Oh no! Mumford & Sons machen 'nicht unbeträchtliche' Pause

Keyboarder Ben Lovett kündigte es an: 'Wir kehren dahin zurück herumzuhängen'

Mumford & Sons: Country Winston, Ben
Lovett, Ted Dwane und Marcus Mumford (v.l.) nach ihrem Triumph bei den diesjährigen Brit-Awards Mumford & Sons Frontmann Marcus Mumford

Traurige Nachricht für alle Mumford-&-Sons-Fans: Die Musiker um Frontmann Marcus Mumford, 26, legen eine "nicht unbeträchtliche" Pause ein. Wie Keyboardspieler Ben Lovett, 26, im "Rolling Stone"-Interview verrät, müssen sich Fans aktuell darauf einstellen, länger erst einmal nichts mehr von der britischen Folk-Rock-Band zu hören. 

"Nach der Show am Freitag wird es in absehbarer Zukunft keine Mumford-&-Sons-Aktivitäten geben", erklärt Lovett in dem Gespräch und fügt an, dass man sich auf den genauen Umfang der Pause noch nicht festlegen wolle. "Wir wissen nur, dass wir eine nicht unbeträchtliche Zeit freinehmen und einfach dahin zurückkehren werden, herumzuhängen und keine Verpflichtungen oder Druck oder irgendetwas derartiges zu haben."

Den aktuellen Zustand der Gruppe vergleicht der 26-Jährige dabei mit dem Gefühl, in der Schulzeit auf die Sommerferien zu warten. "Es fühlt sich im Moment wie die letzte Schulwoche an, vor den Ferien, wenn man in der High School ist", so Lovett.

Im Zusammenhang mit der geplanten Pause betont der Musiker außerdem, dass Mumford & Sons in ihrer bisherigen Karriere kaum Zeit für Aktivitäten außerhalb der Band gefunden hätten, was ein wenig Abstand rechtfertige:

"Ich glaube nicht, dass wir im Verlauf wirklich viel Zeit hatten, um mit anderen Leuten zusammen zu sein und ein Leben außerhalb der Band zu leben", begründet Lovett. "Ich glaube, dass es das ist, was im Moment dran ist - sehr wenig zu tun, besonders, was Mumford & Sons angeht."

Die Folk-Rocker landeten 2009 mit "Little Lion Man" von ihrem Debütalbum "Sigh no More" einen großen Hit.
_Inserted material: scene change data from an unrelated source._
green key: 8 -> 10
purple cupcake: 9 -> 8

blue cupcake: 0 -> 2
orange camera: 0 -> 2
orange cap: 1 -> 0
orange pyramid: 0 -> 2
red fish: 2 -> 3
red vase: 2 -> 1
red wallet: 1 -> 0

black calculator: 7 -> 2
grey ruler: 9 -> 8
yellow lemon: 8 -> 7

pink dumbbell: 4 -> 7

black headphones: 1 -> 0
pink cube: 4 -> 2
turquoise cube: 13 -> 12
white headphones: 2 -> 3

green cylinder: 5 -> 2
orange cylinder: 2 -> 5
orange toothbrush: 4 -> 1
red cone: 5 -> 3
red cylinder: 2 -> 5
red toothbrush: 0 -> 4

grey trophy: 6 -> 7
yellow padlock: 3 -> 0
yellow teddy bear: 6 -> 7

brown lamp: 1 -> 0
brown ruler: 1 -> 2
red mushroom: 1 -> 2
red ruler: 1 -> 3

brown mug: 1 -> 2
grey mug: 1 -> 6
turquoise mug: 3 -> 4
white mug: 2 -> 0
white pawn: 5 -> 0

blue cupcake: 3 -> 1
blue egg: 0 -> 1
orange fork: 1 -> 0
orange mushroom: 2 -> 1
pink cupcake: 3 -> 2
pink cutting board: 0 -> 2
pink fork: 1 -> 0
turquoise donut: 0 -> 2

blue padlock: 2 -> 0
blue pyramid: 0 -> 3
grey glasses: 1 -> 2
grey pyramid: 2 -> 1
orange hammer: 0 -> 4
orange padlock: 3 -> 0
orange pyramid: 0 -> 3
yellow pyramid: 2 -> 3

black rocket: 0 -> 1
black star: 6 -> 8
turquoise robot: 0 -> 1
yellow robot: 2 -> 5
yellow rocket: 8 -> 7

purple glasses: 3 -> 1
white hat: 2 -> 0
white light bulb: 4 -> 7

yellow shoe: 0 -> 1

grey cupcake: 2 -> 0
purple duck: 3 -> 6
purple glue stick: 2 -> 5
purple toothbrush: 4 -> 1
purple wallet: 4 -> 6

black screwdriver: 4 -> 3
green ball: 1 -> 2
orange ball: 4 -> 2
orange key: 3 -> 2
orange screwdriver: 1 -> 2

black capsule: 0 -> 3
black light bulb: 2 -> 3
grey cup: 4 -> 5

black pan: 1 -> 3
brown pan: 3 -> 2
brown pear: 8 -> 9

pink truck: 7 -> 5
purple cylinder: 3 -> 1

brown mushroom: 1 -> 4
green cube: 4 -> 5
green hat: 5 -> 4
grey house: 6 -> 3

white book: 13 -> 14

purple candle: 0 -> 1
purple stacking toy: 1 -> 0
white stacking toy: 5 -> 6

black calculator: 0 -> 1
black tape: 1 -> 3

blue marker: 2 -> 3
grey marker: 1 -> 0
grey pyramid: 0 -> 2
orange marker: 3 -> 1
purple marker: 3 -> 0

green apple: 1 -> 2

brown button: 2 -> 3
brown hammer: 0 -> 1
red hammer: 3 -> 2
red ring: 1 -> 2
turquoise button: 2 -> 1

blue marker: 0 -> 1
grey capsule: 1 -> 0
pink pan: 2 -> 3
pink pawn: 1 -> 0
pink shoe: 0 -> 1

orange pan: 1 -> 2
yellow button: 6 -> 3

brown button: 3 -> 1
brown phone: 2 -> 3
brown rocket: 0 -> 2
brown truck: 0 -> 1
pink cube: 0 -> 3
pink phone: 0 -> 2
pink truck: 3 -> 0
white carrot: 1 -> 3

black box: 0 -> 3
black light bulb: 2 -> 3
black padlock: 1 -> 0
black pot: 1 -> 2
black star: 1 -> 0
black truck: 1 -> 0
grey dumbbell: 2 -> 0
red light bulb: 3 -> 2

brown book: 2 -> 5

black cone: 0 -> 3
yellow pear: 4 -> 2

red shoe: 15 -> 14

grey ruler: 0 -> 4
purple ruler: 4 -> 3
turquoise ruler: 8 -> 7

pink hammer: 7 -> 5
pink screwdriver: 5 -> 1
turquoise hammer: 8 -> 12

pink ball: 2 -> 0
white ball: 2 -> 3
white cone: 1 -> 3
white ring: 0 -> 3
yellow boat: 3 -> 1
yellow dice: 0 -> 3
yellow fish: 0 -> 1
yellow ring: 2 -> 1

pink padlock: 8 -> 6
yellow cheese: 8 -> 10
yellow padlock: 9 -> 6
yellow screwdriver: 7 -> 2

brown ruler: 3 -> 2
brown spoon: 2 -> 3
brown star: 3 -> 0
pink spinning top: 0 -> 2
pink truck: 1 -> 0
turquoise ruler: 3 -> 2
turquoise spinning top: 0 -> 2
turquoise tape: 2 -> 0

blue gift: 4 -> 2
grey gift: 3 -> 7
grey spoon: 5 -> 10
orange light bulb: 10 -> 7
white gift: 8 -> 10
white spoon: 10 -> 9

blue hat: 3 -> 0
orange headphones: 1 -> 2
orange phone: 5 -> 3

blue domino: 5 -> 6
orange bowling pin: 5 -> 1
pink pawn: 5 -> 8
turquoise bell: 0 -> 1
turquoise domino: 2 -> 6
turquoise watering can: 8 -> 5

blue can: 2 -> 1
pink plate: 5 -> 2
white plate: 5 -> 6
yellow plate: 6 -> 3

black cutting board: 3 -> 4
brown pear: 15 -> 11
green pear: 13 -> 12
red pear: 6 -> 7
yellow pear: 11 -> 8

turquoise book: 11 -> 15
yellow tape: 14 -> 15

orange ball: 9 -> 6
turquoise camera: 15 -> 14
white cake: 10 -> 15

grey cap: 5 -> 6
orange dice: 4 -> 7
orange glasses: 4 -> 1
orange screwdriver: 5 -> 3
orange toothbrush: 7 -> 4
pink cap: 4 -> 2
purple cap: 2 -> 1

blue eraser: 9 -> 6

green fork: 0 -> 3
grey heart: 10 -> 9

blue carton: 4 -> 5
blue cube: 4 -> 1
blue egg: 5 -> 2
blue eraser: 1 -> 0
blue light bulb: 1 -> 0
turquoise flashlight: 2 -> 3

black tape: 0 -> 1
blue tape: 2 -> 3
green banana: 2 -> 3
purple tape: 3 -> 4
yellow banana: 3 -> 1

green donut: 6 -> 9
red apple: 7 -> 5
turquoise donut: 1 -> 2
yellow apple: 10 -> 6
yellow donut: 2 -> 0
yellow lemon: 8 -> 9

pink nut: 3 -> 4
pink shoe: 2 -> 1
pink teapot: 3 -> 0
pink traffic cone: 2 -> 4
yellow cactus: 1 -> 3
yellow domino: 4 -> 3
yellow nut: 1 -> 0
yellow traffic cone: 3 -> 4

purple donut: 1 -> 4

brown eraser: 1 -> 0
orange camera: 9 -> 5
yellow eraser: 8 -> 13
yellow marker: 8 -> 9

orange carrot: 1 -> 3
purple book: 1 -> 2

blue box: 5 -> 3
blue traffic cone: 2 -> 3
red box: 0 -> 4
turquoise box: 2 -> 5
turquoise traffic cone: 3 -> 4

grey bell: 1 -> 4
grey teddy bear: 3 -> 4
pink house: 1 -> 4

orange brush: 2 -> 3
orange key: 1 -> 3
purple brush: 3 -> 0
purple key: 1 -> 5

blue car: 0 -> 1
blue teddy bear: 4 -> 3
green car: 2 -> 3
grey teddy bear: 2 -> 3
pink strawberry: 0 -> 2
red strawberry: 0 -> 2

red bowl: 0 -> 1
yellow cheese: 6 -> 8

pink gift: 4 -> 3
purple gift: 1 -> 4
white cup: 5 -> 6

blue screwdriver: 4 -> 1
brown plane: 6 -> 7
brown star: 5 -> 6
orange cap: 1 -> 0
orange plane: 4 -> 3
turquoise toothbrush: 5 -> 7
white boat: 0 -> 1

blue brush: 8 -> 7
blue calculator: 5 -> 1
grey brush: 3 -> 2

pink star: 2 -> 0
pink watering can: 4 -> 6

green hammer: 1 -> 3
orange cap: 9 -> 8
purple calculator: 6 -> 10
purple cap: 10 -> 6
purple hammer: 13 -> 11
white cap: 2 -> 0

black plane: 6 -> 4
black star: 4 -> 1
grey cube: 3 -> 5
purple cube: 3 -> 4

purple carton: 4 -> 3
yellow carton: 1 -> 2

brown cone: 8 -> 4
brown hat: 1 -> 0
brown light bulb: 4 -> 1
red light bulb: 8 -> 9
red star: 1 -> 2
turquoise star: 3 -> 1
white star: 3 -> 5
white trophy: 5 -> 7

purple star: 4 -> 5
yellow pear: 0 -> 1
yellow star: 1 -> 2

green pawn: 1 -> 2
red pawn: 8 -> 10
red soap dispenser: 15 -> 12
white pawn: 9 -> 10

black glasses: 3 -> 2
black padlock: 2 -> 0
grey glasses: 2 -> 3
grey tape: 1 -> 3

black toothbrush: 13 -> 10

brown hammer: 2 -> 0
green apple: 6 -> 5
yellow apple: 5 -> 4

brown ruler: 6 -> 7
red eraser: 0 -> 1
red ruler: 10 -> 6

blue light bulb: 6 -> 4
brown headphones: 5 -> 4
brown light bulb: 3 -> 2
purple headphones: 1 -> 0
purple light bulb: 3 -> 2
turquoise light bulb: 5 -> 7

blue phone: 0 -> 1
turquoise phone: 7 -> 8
Die amtierende "Best British Group" der Brit-Awards und die Echo-Sieger "Gruppe Rock/Pop International" 2013 erhielt für seinen zweiten Longplayer "Babel" auch die wichtigste Musik-Auszeichnung der Welt - den Grammy. Auch in Deutschland stürmte das Quartett mit "Babel" die Charts, enterte Platz 2 der Album-Hitparade.

Hoffen wir, dass die "nicht unbeträchtliche" Pause der Sympathieträger nicht allzu lange andauert.